Possiamo notare di passaggio quanto Arrau sintetizzi con naturalezza le due dimensioni ermeneutiche or ora esposte? Proprio quelle che la Filosofia pura trovò sempre assai difficile armonizzare e comporre, per il semplice fatto che la prima valorizza il soggetto (l’autore e il suo interprete) a discapito dell’oggetto e la seconda l’oggetto-testo a discapito del soggetto?  

Con l’insegnamento filologico di Krause (rimando alla puntata precedente), e con l’irruzione di correnti soggettive sempre più marcate nel processo interpretativo lungo tutta la sua esistenza, ecco che Claudio Arrau, sul piano della prassi artistica e umana – non su quello puramente speculativo – trova ed è la sintesi. 

Altri, dopo Arrau, si muovono nella medesima direzione: Alexander Lonquich, per fare un solo autorevolissimo esempio, tra i pianisti. 

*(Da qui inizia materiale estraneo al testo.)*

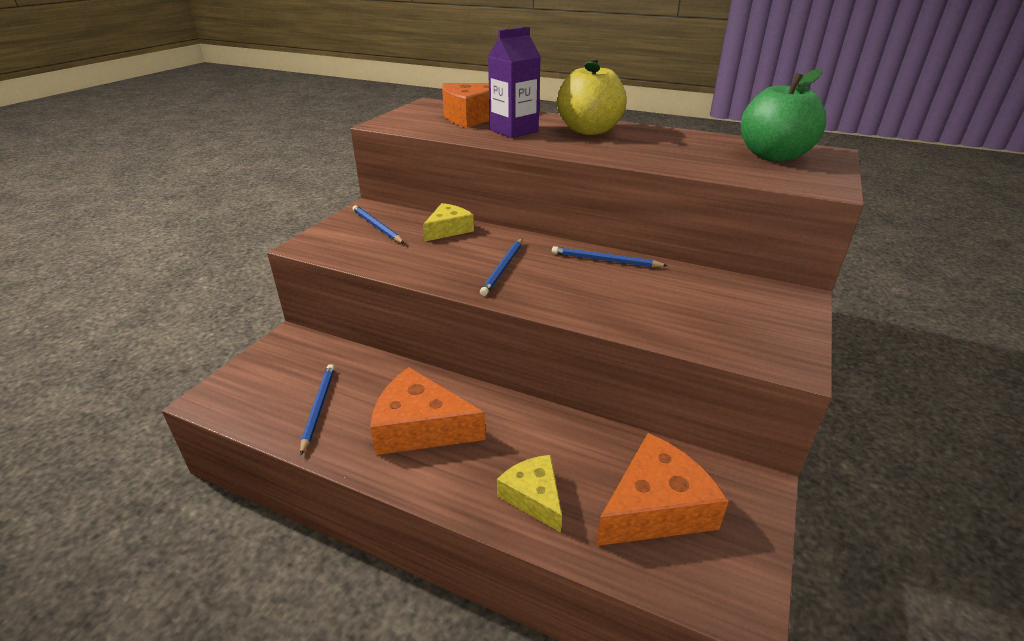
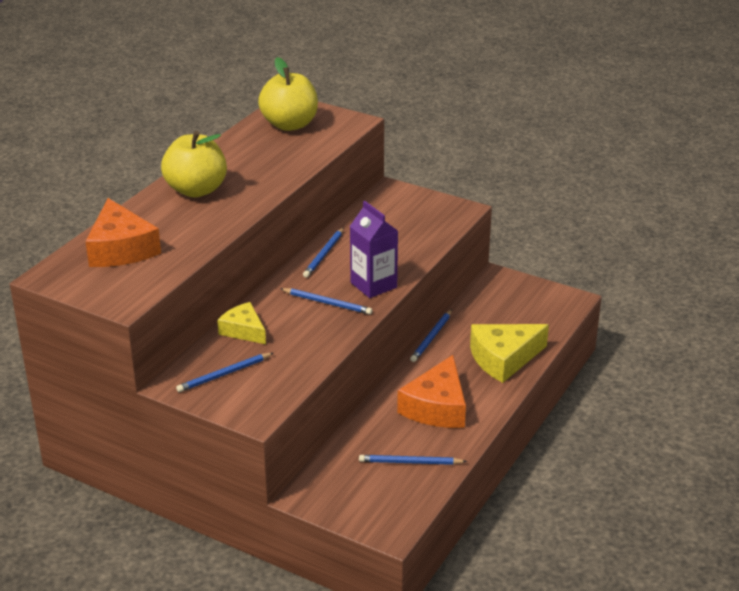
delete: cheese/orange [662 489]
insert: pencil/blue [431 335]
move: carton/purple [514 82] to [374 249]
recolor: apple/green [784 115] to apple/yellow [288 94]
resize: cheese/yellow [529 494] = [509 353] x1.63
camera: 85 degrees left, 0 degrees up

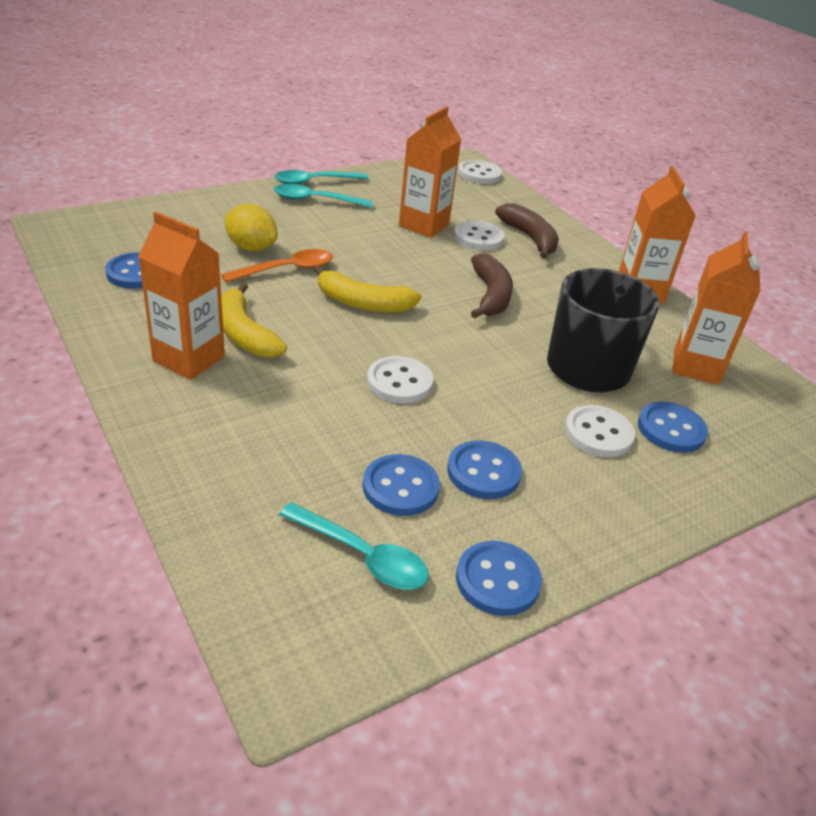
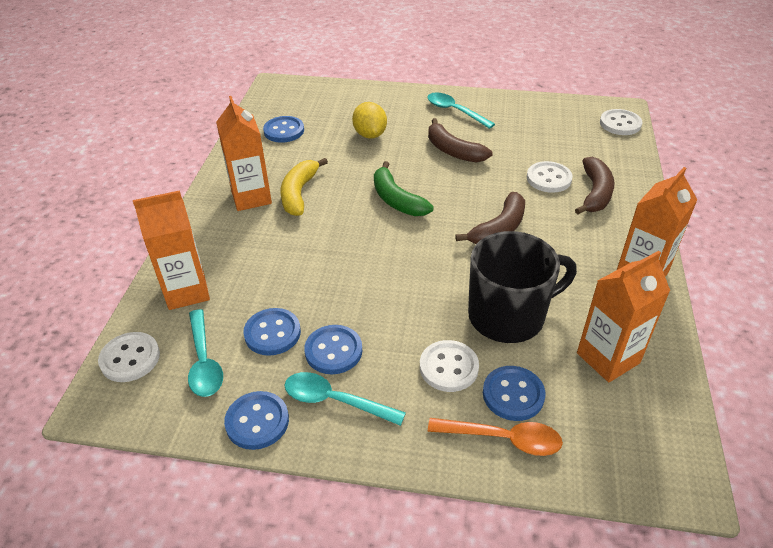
insert: banana/brown [460 140]
move: carton/orange [430 172] to [171 250]; spoon/turquoise [322 177] to [345 399]; spoon/orange [277 265] to [495 437]; button/white [400 380] to [129 357]
recolor: banana/yellow [367 288] to banana/green [404 188]
camera: 45 degrees right, 5 degrees up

Lonquich è conoscitore formidabile di un repertorio incredibilmente ampio, non solo pianistico, che tratta, se ci è concesso dirlo, proprio alla maniera di Arrau: qui la capacità comparativa data dalla geniale prerogativa di ritenere il tutto, di rinnovarne e sperimentarne collegamenti, si sposa con l’espressività personale, con la cultura e la memoria immense, con la proiezione nel futuro, con addentellati speculativi che agganciano l’arte tutta e alludono alla forma della Mente, con idee filosofiche e politiche interessantissime e creative. Non parliamo certo di schieramenti politici: ma di quel senso dell’uomo e del vivere assieme che, ci auguriamo, affiorerà tra le pieghe della nostra prossima puntata.